A little story, a love story? No. I wish. But not everything ends up that way.
A story of all my emotions, gathered up, for this one boy that I know will not like me back in the way that I do him. Despite that, I just want to have a small glimpse of hope, that maybe... he’ll realize it before my feelings drift.
I'm jealous of a girl that I don’t even know, is that wrong? He tells me that he likes a girl and I never ask of her name because I am too afraid to find out. I never ask about the progress he is making with her because I am too afraid to find out...because I'm certain that that small glimpse of hope I've wanted, will no longer be an option for me
Don’t even get me started on those damn instagram and snapchat stories... god every time he brings her up... I get it, the girl you're into ISN'T ME !!!

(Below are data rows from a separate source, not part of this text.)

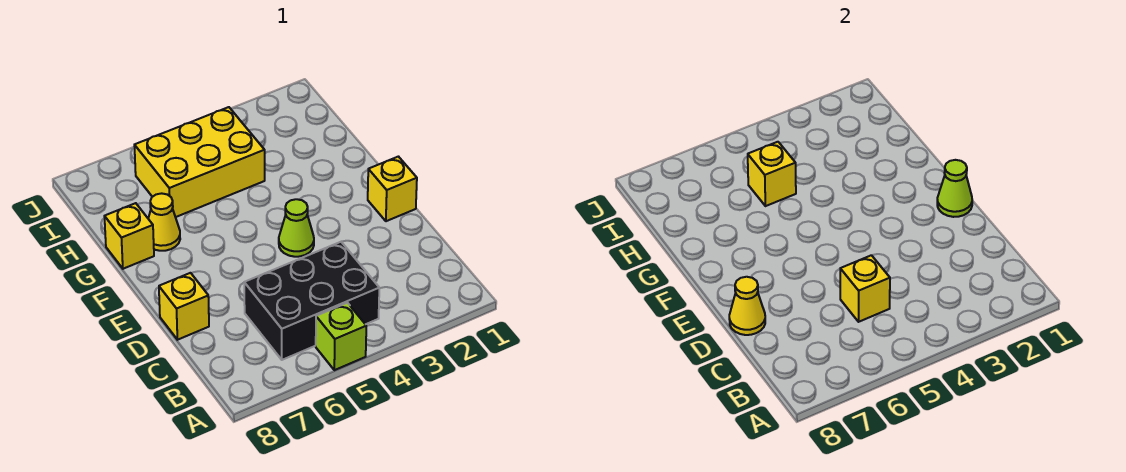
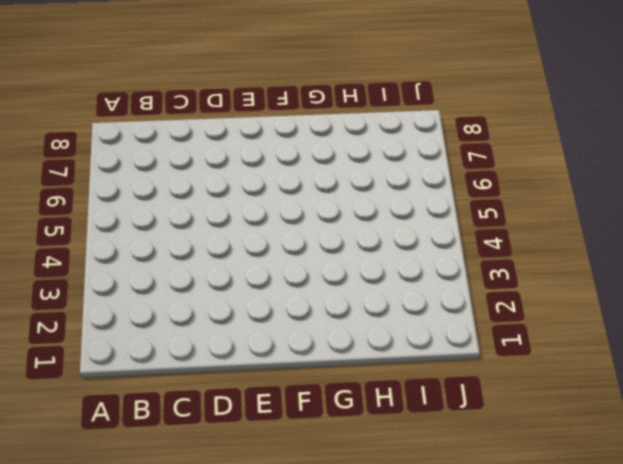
none -> lime brick A5 level 1
none -> black brick B4:C6 level 1
none -> yellow brick D8 level 1

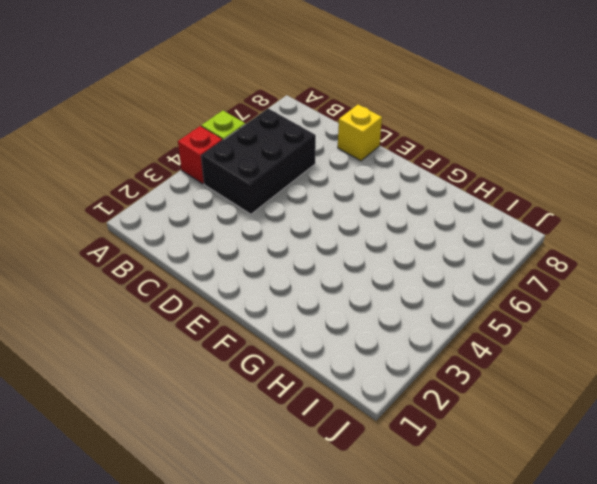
red brick A4 level 1 -> none
none -> yellow brick E1 level 1
none -> lime cone E4 level 1
none -> yellow cone G7 level 1

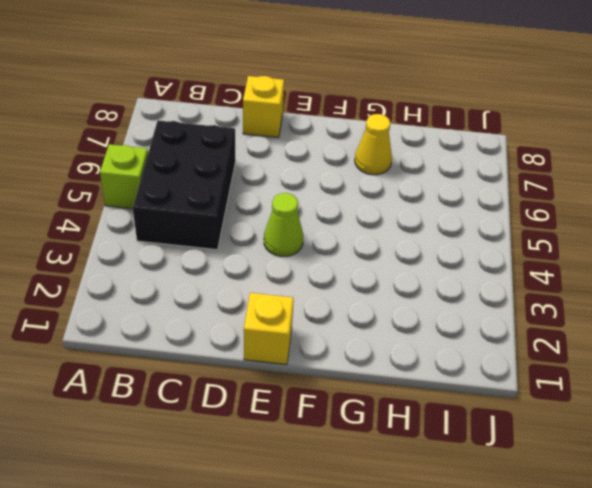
none -> yellow brick G8 level 1
none -> yellow brick H4:I6 level 1
none -> yellow brick C5 level 2

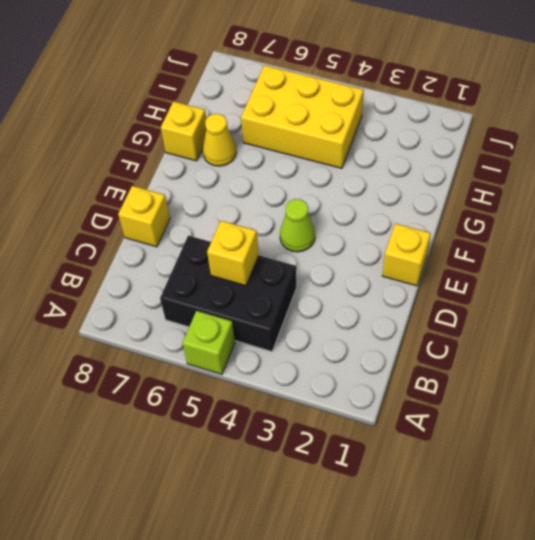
none -> yellow cone D8 level 2
none -> lime cone E1 level 2
none -> yellow brick H5 level 2

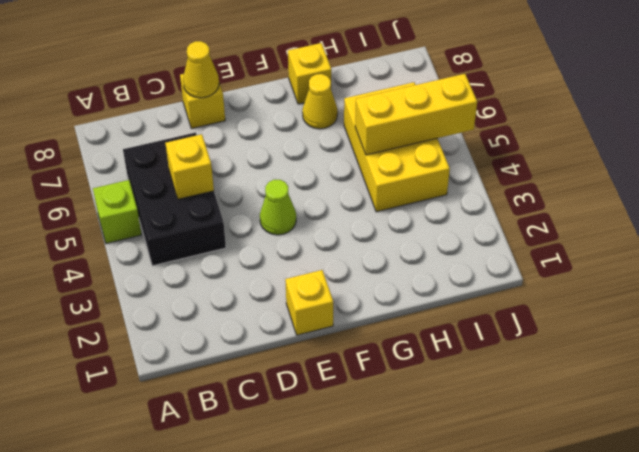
yellow brick H5:J5 level 2 -> yellow brick H5 level 2
none -> lime cone E1 level 2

Like anyone else, with these stupid crushes, I don’t want to get rejected. I don't think i can handle taking it again once more...he’s only my second crush but still, it’s not a great feeling. Is it wrong that every time I smile because of him, I stop right away because I know...that the relationship that I want with him, won't happen?
It’s pathetic, that I wish to go back… to meet him sooner before all of his attention was already focused on another girl, so that maybe, just maybe if I would have met him earlier, that girl would have been me.
That girl...is so lucky, she has no idea. A big part of me, hopes she likes him back just for the sake of his happiness.
Our personalities match so well...we have so much in common. Don’t you see? We match so well.
It isn't everyday that I meet someone that makes me smile at the small words that they say. It isn't everyday that I meet someone where i’d like to do things, that I wouldn't want to do with anyone else. It isn't everyday that I meet someone, where i’d like to have a special relationship that no one can take away from us. Yeah I know, cheesy, but you know what? That is how I truly feel.
I look back to the day we first met, I didn't feel a connection then. But it grew, and it hasn't stopped, its still growing. This isn't a good thing, because like I said, to him, I am not the girl for him.
You may not notice, but as a whole.. Your alluring charm has brought to me the feeling that runs through me with electricity, that I haven't felt in so long. The only thing I ask of you, is that if you realize you have the same feelings that I do for you, is that you find out in time before I lose that adrenaline that I have for you now.
You know when people ask me why i have these feelings for you..what do I see in you? Truthfully, I’m unsure what to even say. The first thing that pops up into my mind, is just you. I don’t know. I just like everything. His personality, it’s so...it’s really...it’s everything. I love everything about his personality.
I like you, so much, god, it feels so weird to say. I don’t regret liking you, I just have a desire for more. Maybe more than I deserve. It’s difficult to be your friend when I know I want to be more than just friends with you, but that’s okay. Like they say, it’s better to have little than nothing. It’s better to lose in the end, than to have never experience nothing at all.